Anthologie Cruelle, c'est un pléonasme. Toute anthologie est le résultat d'un choix. Tout choix est cruel ! Bla bla bla... Qu'est-ce qui justifie la présence d'une anthologie poétique sur un site comme Gayattitude ? Rien, sinon le caprice d'un internaute désireux de rappeler aux intervenants que la poésie est parole première. Que toute prise de parole, s'exprimât-elle par l'image ou le geste, le simple signe, se confronte à la poésie. Pour le reste, le choix que j'offre ici est fonction de mon humeur, de mon itinéraire, et de ce qui me touche encore. D'où les absences, les vides historiques. Cette anthologie ne prétends pas à l'exhaustivité. Je la veux ultra subjective et la diffuse comme telle. Je est une foultitude et tous ces poèmes sont moi ! Je m'engage bien entendu à retirer tous les textes soumis à droits qui me seraient signalés. ;o)

30/11/2006

30/11/06 - 19:21

et s'il fallait n'en retenir qu'un seul !
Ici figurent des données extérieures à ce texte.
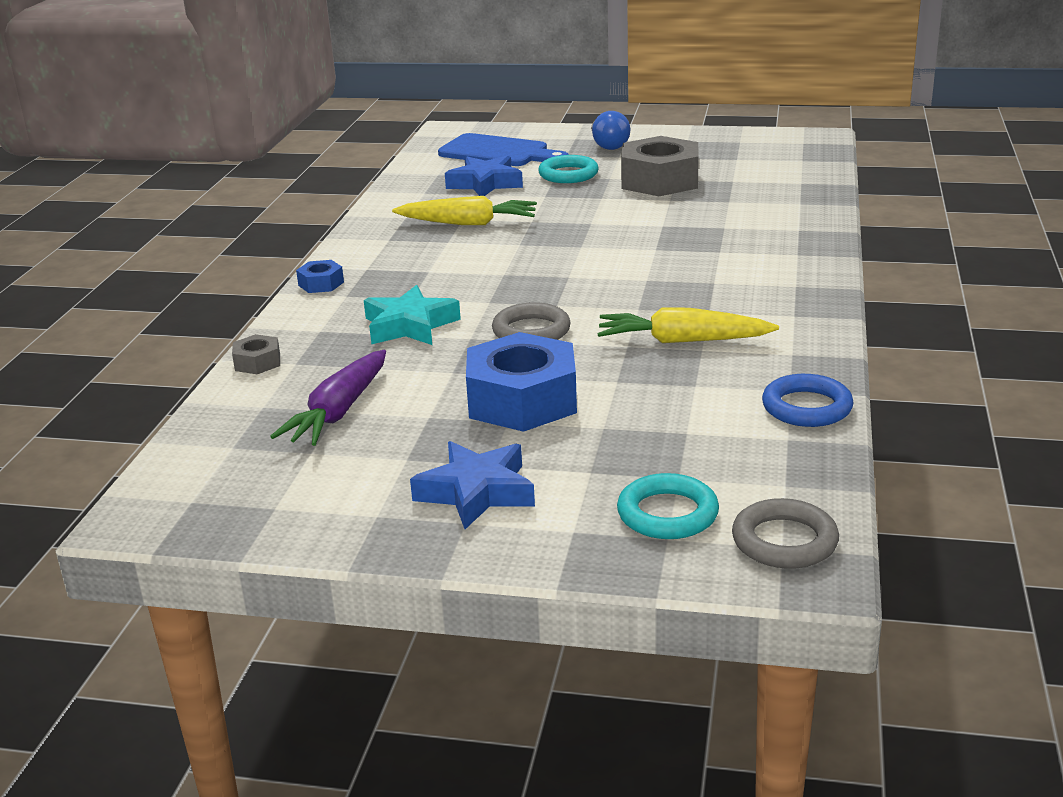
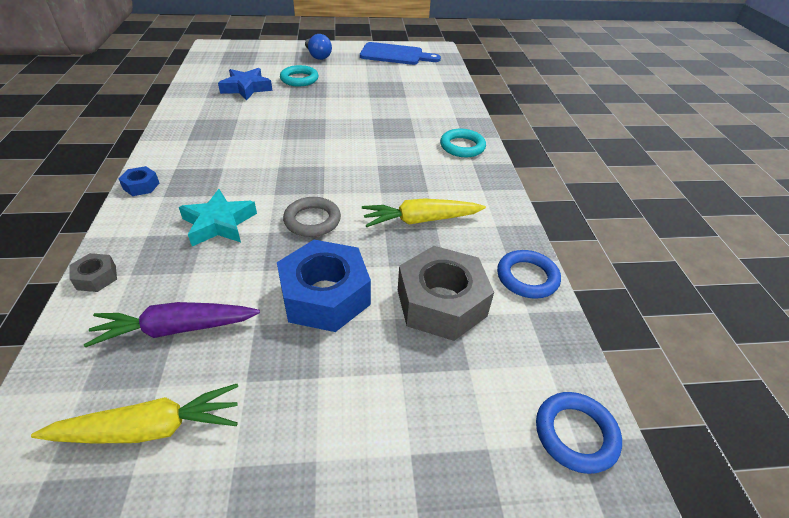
camera: 20 degrees left, 15 degrees up
(339, 411) = (176, 329): purple carrot -> purple carrot turned 75 degrees clockwise
(468, 223) = (242, 122): yellow carrot -> yellow carrot (149, 428)
(477, 492) = (316, 416): blue star -> none
(498, 152) = (249, 63): blue cutting board -> blue cutting board (395, 55)
(659, 181) = (358, 82): grey nut -> grey nut (441, 303)
(667, 514) = (477, 416): turquoise ring -> turquoise ring (462, 146)
(784, 541) = (575, 434): grey ring -> blue ring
Aujour'hui : Michel Leiris (1901/1990)



Une vie


Celui du clan qui mange du fromage
celle du clan qui boit du vin rosé
se sont mariés - il n'y a pas si longtemps - c'était la fin de l'âge
lente chute de l'époque triste où toutes les persiennes étaient fermées

Leur nuit de noces fut une pourriture vivante
un flux de sang
de sperme
mêlés de crachats
La fiancée secouant ses mèches enivrantes
s'endormi tard et soupira

Première augmentation c'est une neige de médailles
de faux cols blancs de jupons neufs et de pièces de dix francs
Premier enfant c'est une moisson sordide
d'épis de viande
d'osselets et d'excréments

Les dimanches passaient comme passent les couleuvres
souples et froides dans les herbes gluantes
d'une rosée aussi sale que la sueur du travail
distillée toute la semaine sous la magie d'un front en sang

Les enfants s'ajoutaient aux semaines
les semaines aux dimanches les habits aux années
habits coupés à coups de serpe dans le champ gris des manufactures lainières
dures et sombres et longues comme les jours d'été

Ils vieillirent
LUI perdit toute virilité se dessécha s'aigrit comme du lait
ELLE s'enroba d'un lourd manteau de crêpes de mi-carême
peu sculpturales
à rendre le veau gras jaloux

Cependant
l'horloge tintait semailles sur semailles
les enfants grandissaient devenaient plus bêtes que des oiseaux et de plus en plus laids
Les maisons constellées d'ordures ménagères
se renfrognaient
dans les rues en tringles de rideaux

Plus tard l'épouse fit la moue
parce qu'elle avait assez du lard et des prières
le mari s'enrhuma
puis se mit à saigner comme un boeuf de l'urèthre

Alors les chirurgiens taillèrent
les croquemorts vinrent
les vêtement noircirent
les enfants héritèrent
et trois mouches bleues volèrent aux fenêtres

commentaires

30/11/06 - 19:48

Superbe texte.

"...Les dimanches passaient comme passent les couleuvres
souples et froides dans les herbes gluantes
d'une rosée aussi sale que la sueur du travail..."
me renvoie à la Famille de Pascual Duarte, de C.J. Cela... Il y a des passerelles comme ça...

30/11/06 - 19:56

Joli choix (comme souvent)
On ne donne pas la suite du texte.